Hope is a Lioness

15 Aug

“Education breeds confidence. Confidence breeds hope. Hope breeds peace.”―Confucius

No.

Or at least, not always.

Education breeds knowledge. Knowledge can make you stand up and shout and stomp your foot, because here is your evidence, here is your fact, here is your goddamn certainty that this thing here is so.

Knowledge can also make you sit down and shut up because you know, you know that you are a human and have the capacity to be astoundingly wrong.

Knowledge breeds awareness. And sometimes, awareness can breed doubt.

Confidence can breed hope, but confidence can also breed hate. Confidence carries with it the offspring of swagger, a dangerous little bugger if not raised right. Confidence can slay its ancestor, replacing a birthright of knowledge with a reign of blind and willful ignorance instead. Confidence will sometimes shut its ears like that.

Hope is taken for such a quiet little thing. Hope will placate. Hope will soothe. Hope will take your rumbling shores and show you where to dock your anchor.
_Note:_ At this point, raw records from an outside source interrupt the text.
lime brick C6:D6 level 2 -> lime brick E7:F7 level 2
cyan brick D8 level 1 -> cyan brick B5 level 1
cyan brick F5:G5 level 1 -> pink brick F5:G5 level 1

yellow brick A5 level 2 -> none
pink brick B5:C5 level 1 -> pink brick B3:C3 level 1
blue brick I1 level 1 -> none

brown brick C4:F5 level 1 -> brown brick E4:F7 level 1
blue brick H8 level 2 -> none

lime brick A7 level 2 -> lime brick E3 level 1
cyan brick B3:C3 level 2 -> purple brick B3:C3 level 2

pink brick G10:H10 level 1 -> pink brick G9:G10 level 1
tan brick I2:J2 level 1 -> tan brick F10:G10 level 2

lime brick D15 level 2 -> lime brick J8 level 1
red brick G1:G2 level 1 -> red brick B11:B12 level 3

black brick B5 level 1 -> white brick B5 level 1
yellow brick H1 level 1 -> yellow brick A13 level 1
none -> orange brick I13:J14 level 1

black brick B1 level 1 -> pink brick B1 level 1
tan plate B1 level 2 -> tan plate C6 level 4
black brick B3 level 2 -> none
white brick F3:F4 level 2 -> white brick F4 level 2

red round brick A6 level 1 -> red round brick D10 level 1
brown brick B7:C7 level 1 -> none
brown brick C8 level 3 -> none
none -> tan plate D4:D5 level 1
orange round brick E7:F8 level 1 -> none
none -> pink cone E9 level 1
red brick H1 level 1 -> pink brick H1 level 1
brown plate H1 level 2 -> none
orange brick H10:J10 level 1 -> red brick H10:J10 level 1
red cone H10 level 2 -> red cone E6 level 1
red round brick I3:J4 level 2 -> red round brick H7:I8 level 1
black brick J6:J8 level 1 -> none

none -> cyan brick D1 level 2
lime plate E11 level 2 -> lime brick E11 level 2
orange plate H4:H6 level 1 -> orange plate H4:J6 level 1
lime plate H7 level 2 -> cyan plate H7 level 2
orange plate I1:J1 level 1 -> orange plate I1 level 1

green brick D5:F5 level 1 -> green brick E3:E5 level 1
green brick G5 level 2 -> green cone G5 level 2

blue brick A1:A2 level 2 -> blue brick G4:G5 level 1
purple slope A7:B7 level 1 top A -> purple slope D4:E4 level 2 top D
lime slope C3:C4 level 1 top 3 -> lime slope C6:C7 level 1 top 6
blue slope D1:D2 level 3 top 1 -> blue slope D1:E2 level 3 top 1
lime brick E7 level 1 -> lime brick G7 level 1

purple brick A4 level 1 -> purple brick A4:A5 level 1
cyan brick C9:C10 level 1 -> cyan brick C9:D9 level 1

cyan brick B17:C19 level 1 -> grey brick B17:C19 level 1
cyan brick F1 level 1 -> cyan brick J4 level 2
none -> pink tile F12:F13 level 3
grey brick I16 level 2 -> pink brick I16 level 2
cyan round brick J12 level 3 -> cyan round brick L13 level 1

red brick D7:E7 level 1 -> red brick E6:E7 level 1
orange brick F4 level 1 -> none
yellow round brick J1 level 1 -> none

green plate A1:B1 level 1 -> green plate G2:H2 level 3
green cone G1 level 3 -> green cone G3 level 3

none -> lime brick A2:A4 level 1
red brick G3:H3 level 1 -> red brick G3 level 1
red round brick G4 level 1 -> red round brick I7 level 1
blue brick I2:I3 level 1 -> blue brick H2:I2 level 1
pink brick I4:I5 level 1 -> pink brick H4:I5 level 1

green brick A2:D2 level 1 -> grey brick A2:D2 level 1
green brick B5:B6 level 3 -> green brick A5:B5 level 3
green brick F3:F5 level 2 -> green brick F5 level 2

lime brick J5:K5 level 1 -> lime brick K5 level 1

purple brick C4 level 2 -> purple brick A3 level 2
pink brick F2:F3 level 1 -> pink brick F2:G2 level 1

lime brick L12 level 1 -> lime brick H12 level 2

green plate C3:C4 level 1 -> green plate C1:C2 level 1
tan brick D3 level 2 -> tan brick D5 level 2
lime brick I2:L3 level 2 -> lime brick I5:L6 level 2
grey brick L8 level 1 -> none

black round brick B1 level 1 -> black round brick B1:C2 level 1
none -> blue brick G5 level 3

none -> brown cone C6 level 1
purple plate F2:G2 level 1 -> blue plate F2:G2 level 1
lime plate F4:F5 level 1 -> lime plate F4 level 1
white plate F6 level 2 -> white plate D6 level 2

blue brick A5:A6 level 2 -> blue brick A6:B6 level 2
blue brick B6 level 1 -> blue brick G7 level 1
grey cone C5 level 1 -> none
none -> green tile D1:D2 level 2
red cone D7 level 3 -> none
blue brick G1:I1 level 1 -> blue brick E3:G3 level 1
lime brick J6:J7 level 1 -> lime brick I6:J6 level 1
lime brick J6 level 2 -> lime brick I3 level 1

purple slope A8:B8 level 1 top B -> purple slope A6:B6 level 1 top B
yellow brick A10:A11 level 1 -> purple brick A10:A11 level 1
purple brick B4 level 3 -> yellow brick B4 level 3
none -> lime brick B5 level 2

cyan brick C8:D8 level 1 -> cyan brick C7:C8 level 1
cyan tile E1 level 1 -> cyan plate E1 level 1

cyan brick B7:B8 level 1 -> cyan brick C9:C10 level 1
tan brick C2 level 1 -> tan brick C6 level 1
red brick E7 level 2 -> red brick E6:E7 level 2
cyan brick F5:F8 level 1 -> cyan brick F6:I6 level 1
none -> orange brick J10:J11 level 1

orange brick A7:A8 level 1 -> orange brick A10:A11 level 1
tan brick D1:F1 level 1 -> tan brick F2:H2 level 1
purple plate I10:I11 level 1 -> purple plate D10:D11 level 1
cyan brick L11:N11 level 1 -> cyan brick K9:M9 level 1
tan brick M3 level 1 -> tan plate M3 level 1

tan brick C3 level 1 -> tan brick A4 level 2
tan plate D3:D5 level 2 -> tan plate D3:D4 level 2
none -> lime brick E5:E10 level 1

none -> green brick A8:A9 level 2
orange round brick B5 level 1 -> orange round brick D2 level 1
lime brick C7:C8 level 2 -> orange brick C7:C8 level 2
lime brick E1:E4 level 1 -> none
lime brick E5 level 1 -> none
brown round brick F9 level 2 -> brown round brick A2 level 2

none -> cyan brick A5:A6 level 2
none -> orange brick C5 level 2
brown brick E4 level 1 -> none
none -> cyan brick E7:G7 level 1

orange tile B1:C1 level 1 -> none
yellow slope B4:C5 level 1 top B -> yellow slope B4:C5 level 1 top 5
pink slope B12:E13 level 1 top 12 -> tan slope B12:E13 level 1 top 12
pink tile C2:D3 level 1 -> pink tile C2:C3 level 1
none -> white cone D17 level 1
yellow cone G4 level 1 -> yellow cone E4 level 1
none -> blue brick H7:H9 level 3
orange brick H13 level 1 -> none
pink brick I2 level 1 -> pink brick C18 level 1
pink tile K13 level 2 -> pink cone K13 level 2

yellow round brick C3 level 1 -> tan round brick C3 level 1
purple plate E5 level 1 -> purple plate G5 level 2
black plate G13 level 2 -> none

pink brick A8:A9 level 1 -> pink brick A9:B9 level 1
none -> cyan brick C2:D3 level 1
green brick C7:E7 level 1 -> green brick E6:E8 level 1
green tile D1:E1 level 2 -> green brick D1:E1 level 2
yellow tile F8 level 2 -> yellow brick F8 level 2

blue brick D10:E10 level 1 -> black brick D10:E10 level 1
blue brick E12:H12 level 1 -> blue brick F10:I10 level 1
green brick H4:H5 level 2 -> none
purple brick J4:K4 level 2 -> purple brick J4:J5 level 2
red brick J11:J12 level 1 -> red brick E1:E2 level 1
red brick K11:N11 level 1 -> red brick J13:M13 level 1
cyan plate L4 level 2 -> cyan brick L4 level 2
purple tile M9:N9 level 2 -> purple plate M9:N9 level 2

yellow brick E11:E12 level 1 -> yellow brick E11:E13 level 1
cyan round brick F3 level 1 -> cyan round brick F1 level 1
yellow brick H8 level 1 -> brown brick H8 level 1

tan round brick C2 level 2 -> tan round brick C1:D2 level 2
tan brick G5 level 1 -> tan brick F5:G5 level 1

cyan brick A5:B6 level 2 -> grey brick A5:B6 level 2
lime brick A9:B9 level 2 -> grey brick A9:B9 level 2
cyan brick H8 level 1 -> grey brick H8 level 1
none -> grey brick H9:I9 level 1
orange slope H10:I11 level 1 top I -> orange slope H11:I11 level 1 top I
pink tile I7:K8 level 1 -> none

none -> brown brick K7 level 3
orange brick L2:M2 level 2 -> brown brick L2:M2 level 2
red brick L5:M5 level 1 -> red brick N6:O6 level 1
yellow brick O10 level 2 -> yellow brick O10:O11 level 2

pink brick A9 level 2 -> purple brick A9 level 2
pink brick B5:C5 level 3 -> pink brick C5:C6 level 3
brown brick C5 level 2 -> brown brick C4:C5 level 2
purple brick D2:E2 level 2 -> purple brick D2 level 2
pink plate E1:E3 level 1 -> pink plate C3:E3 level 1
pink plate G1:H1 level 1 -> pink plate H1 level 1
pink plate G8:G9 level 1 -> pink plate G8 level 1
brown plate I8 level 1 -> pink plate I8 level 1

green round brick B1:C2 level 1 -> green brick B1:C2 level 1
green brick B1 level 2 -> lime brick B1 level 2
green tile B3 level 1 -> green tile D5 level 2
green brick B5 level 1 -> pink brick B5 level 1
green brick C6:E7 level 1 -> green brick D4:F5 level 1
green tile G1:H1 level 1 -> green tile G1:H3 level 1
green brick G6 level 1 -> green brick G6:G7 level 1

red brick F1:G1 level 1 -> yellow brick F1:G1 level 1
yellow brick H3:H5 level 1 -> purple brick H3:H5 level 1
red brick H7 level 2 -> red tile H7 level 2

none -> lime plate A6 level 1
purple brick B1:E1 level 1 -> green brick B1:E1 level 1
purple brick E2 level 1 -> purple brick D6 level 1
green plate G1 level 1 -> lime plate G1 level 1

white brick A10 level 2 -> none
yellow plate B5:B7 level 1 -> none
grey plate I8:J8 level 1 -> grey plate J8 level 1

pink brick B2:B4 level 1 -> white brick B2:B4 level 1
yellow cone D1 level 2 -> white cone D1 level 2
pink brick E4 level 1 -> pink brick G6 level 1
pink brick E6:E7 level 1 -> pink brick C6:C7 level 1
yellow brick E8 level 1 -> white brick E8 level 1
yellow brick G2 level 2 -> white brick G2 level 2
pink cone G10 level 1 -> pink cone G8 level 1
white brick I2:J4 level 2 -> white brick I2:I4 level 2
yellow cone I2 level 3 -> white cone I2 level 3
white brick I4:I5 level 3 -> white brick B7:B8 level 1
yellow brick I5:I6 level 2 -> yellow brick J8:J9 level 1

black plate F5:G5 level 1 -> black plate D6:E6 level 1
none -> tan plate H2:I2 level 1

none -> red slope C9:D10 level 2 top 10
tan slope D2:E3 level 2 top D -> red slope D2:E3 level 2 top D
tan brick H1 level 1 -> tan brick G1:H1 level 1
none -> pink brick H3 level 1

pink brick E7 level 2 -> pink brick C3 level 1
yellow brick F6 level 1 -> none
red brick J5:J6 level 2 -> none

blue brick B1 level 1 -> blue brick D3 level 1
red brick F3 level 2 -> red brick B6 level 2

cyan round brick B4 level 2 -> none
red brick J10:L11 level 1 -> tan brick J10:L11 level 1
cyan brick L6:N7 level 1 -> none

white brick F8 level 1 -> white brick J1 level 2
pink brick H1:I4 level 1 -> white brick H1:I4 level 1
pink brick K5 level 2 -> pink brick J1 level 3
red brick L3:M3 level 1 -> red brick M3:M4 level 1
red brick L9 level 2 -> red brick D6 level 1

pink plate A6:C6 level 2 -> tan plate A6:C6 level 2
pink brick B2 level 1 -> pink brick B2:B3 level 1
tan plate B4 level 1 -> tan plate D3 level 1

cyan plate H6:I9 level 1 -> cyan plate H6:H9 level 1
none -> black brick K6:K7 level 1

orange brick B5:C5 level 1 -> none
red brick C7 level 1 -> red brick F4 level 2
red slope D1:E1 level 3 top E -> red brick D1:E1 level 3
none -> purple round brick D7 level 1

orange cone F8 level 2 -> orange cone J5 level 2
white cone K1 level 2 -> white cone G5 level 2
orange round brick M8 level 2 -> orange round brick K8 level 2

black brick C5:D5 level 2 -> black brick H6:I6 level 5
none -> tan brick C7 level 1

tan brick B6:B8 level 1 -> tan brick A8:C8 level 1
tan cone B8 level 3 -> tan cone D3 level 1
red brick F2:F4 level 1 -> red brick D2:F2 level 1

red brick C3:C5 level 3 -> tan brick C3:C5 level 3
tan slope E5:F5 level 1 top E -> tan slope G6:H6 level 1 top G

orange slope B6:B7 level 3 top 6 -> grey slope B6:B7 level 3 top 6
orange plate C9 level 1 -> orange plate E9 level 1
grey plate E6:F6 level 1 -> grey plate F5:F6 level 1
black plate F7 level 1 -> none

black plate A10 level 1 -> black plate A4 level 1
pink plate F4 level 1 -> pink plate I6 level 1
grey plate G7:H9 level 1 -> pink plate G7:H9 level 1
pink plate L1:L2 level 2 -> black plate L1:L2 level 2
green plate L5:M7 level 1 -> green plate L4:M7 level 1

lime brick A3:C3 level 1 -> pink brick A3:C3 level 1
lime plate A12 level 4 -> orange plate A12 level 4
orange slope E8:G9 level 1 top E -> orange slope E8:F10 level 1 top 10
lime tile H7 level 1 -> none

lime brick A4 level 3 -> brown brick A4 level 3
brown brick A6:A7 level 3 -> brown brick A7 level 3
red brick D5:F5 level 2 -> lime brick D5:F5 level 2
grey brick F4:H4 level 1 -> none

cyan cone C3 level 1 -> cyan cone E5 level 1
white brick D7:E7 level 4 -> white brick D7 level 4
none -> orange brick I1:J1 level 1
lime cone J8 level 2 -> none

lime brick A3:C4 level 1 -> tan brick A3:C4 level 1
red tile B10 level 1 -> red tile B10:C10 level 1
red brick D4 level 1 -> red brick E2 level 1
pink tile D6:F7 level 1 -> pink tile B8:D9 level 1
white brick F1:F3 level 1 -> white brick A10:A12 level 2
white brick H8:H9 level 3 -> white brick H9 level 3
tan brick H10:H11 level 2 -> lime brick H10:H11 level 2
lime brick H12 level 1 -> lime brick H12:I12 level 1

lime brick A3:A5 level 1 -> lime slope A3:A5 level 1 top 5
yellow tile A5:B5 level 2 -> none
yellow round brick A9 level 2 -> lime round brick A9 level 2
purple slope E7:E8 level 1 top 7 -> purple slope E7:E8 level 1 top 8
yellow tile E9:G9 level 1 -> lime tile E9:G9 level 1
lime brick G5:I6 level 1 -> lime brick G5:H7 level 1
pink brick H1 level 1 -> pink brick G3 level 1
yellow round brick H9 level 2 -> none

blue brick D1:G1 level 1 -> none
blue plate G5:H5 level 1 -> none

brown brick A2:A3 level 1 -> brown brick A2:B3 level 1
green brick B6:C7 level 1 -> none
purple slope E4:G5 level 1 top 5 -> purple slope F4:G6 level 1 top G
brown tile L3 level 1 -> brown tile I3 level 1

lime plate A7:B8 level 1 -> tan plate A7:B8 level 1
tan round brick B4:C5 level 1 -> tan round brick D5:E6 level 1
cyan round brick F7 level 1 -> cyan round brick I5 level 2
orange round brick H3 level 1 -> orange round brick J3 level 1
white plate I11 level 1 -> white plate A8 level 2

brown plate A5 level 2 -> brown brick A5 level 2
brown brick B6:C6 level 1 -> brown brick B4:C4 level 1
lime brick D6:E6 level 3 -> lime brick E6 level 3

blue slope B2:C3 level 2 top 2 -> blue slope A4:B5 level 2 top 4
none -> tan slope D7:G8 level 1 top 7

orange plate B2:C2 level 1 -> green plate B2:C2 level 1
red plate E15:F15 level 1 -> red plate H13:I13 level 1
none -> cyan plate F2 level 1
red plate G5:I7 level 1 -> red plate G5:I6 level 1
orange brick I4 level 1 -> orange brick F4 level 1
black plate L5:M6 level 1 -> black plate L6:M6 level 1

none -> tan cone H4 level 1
But hope is about weathering all that.

Hope is the thing that will stand up and fight in the night. Hope is the thing that will make you push on, even when the winds blow so hard as to strip you of all your armor. Hope is being able to stand naked before the world and say that still, you have these hands to fight with. Still, you have this mind within you. Still, you are on your feet before it all and you, against the odds, are not yet dead. Hope does not need reason. Hope does not need bravery. Knowledge and confidence be damned, hope will lean on crutches of desperate abandon and wavering limbs.

Hope is sometimes about reconciliation, but it is always about risk.

Hope may bring peace,

but it may also bring a body count with it.

Hope is no quiet, quivering mouse.

Hope is a lioness with her claws not yet out.

Hope breeds strength,

bodies strung with humming prowess.

A brood of capacity that pads noiselessly in the dark –

silent only until the kill.

Hope births the drive to sate the grumbling emptiness of a stomach,

and peace is not always what fills a belly.